In Kabul protestierten den zweiten Tag in Folge Frauen für eine Beteiligung an der Regierung. Dabei kam es zu Zusammenstößen. Mindestens eine Frau sei dabei verletzt worden, berichteten lokale Journalisten am Samstag. Sie teilten das Video einer Frau, der Blut vom Kopf läuft. Videos von lokalen TV-Sendern und Aktivistinnen zufolge kam es bei der Demonstration zu chaotischen Szenen. Rund zwei Dutzend Frauen hatten zunächst friedlich in der Nähe des Präsidentenpalastes demonstriert, wie auf in sozialen Medien geteilten Bildern zu sehen war.

Sie hielten Schilder in der Hand, auf denen etwa "Wir sind nicht die Frauen von vor 20 Jahren" stand oder "Gleichheit – Gerechtigkeit – Demokratie!". Auf Videos ist dann zu sehen, wie die Frauen von 50 oder mehr Sicherheitskräften der Taliban umzingelt sind und sich Schreiduelle mit Taliban liefern. Mehrere von ihnen husten. Während des Taliban-Regimes zwischen 1996 und 2001 durften Frauen in Afghanistan nicht mehr arbeiten und nur noch verschleiert in Begleitung eines männlichen Familienmitglieds das Haus verlassen. In der Öffentlichkeit war für sie lautes Sprechen oder Lachen verboten. Mädchen wurden auch vom Schulunterricht ausgeschlossen. Viele Frauen befürchten seit der erneuten Machtübernahme der Islamisten, dass diese wieder ähnliche Regeln für sie einführen werden.
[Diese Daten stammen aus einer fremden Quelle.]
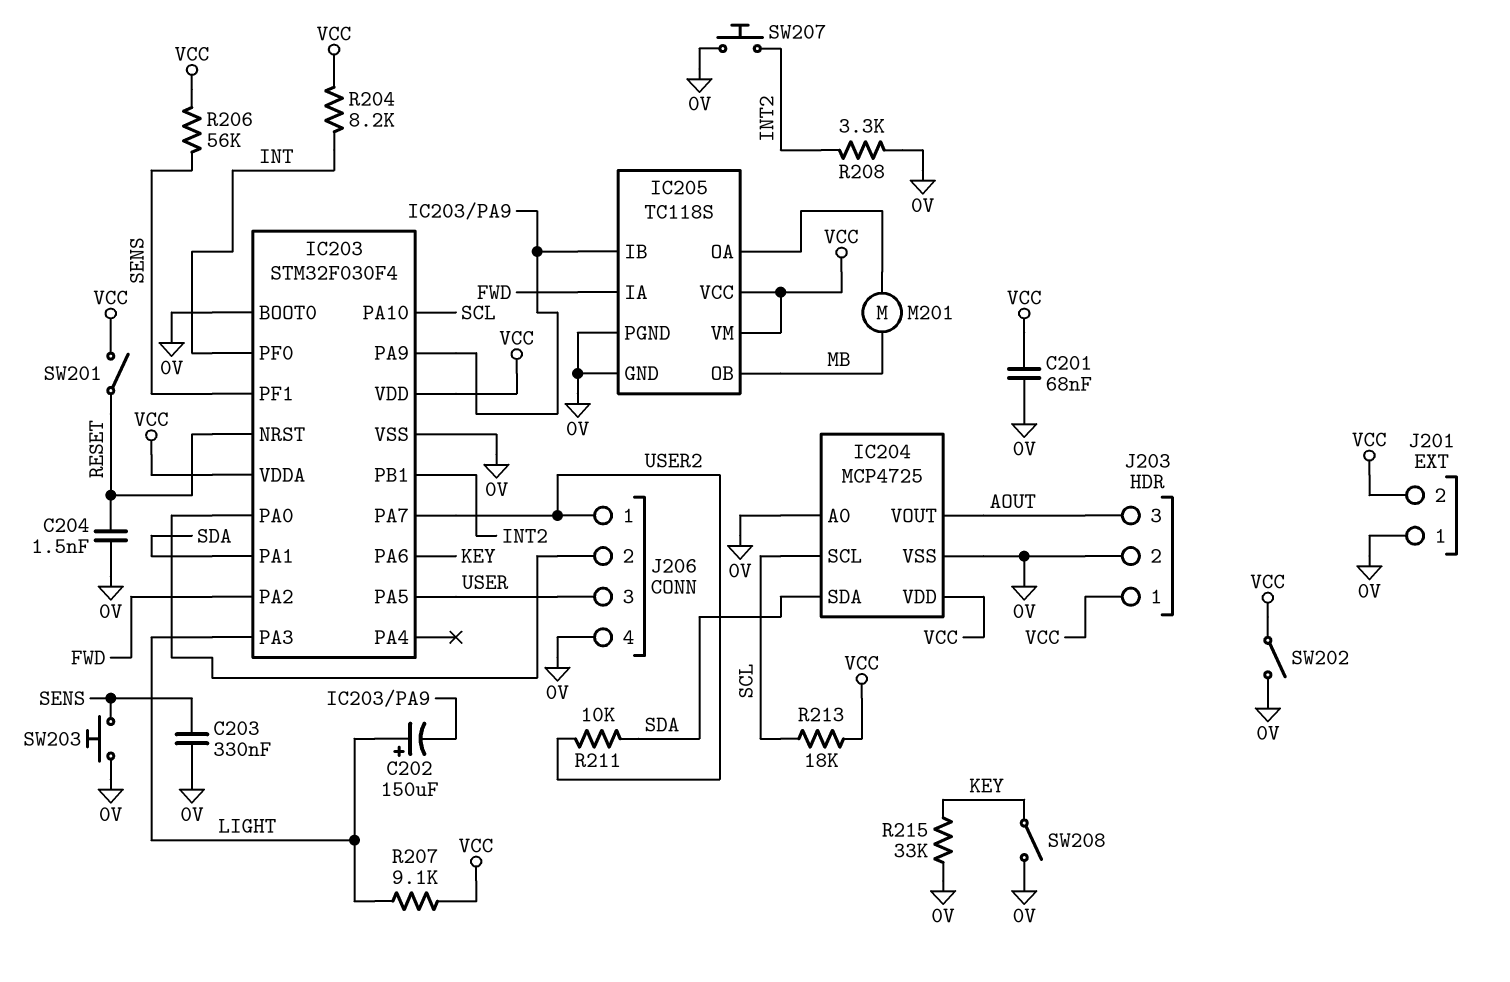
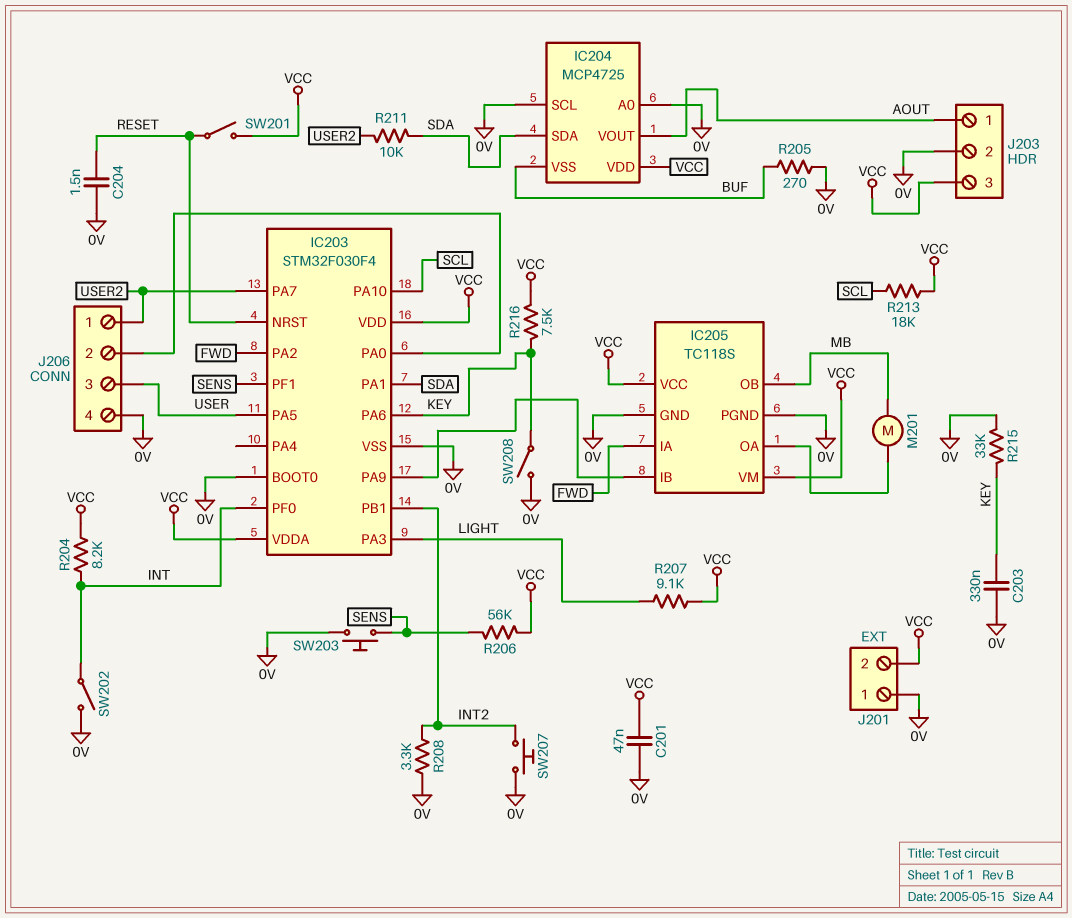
C201: 68nF (0V, VCC) -> 47nF (0V, VCC)
C202: 150uF (plus LIGHT, minus IC203/PA9) -> none
C203: 330nF (0V, SENS) -> 330nF (0V, KEY)
IC204 pin SCL: SCL -> 0V
IC204 pin VSS: 0V -> BUF
J203 pin 1: VCC -> AOUT
J203 pin 3: AOUT -> VCC
R205: none -> 270 (0V, BUF)
R216: none -> 7.5k (KEY, VCC)
SW202: switch (0V, VCC) -> switch (0V, INT)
Uno-Geberkonferenz und Wiederaufnahme von Flugbetrieb

Die Uno warnt unterdessen vor einer humanitären Katastrophe in Afghanistan. Uno-Generalsekretär Antonio Guterres berief daher für den 13. September in Genf eine internationale Geberkonferenz ein. In Genf solle auf hochrangiger Ebene eine rasche Aufstockung von Hilfsgeldern vereinbart werden. Nach der Machtübernahme der Taliban ist Afghanistan isoliert und die Wirtschaft am Rande des Zusammenbruchs. Bereits zuvor hatte das Land mit den Folgen einer schweren Dürre zu kämpfen und war in hohem Maße von Hilfslieferungen aus dem Ausland abhängig. Hilfsorganisationen zufolge könnten nun Millionen von Afghanen von Hunger bedroht sein.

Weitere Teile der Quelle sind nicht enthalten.